Insert a Unicode Block

A Unicode block is on of the many Unicode properties that you can insert via the Insert Token button on the Create panel.

Insert a Unicode block

The Unicode standard divides the Unicode character map into different blocks or ranges of code points. Characters with similar purposes are grouped together in Unicode blocks. The arrangement is not 100% strict. Some characters are placed in what seems to be the wrong block, mostly for historic reasons, such as compatibility with legacy character encodings. Though some blocks have the same names as scripts, they don’t necessarily include the same characters. If you want to match characters based on their meaning to human readers, use Unicode scripts. If you want to match characters based on their Unicode code points, use Unicode blocks.

The names of Unicode blocks can be quite long. For many of the longer block names, Unicode provides an alias that is shorter. If your application supports those aliases then you can tick “short block names” to use those instead.

Related blocks such as Latin_Extended-A through Latin_Extended-F can be scattered as newer versions of Unicode had to use gaps between other blocks to add new blocks for new characters. RegexBuddy presents the list of Unicode blocks in the order of the code points that they cover.

The window shows a preview of the characters in the block that you select. Every Unicode block covers a single range of code points. The number of code points is always a multiple of 16. The grid indicates these code point ranges. The leftmost column indicates the code point without the final hexadecimal digit. The top row indicates that final hexadecimal digit.
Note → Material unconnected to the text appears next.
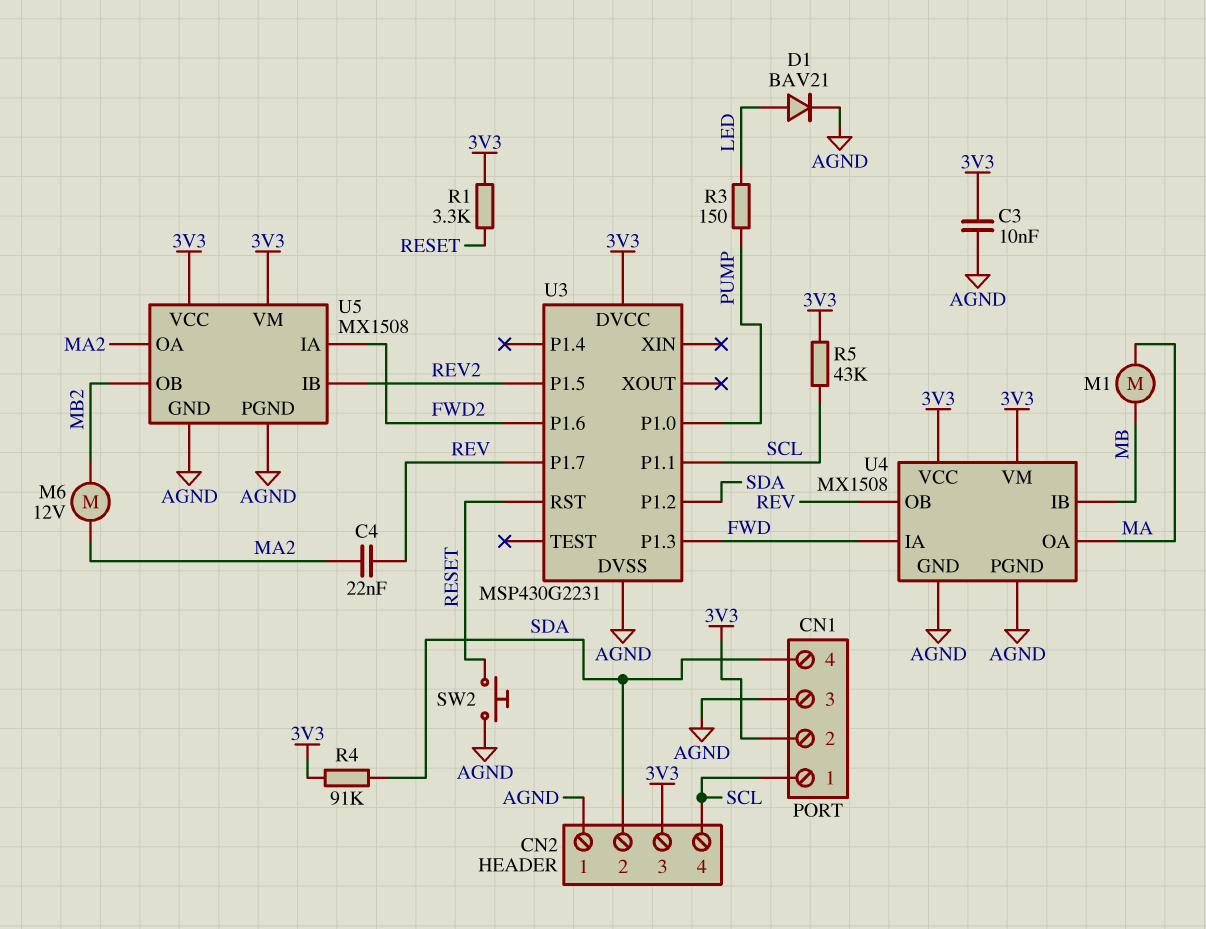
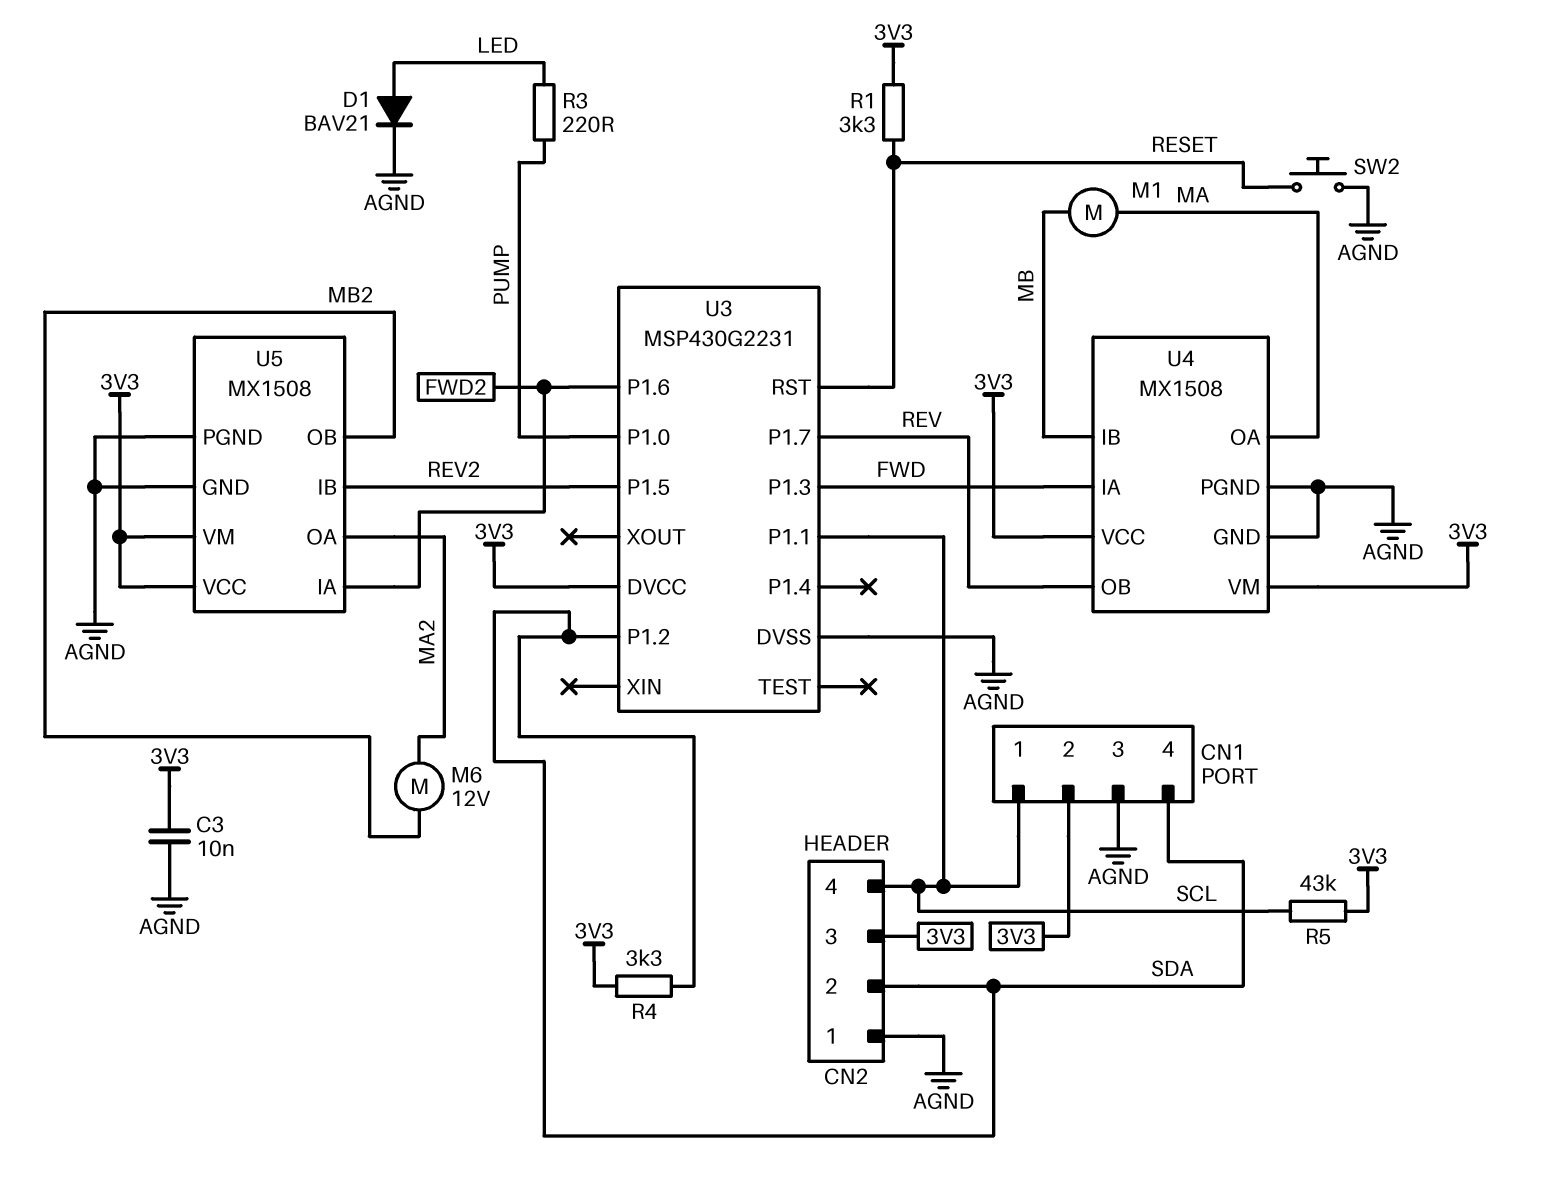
C4: 22nF (MA2, REV) -> none
R3: 150 (LED, PUMP) -> 220 (LED, PUMP)
R4: 91k (3V3, SDA) -> 3.3k (3V3, SDA)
The only exception to all this is the block named No_Block. This is the value used for all the unassigned code points in the gaps between the Unicode blocks. RegexBuddy shows this first in the list if your application supports it. Note that many other blocks also contain unassigned code points. Later versions of Unicode can fill in those code points to add more characters to the block. If you select a block that includes unassigned code points then your regular expression can match those.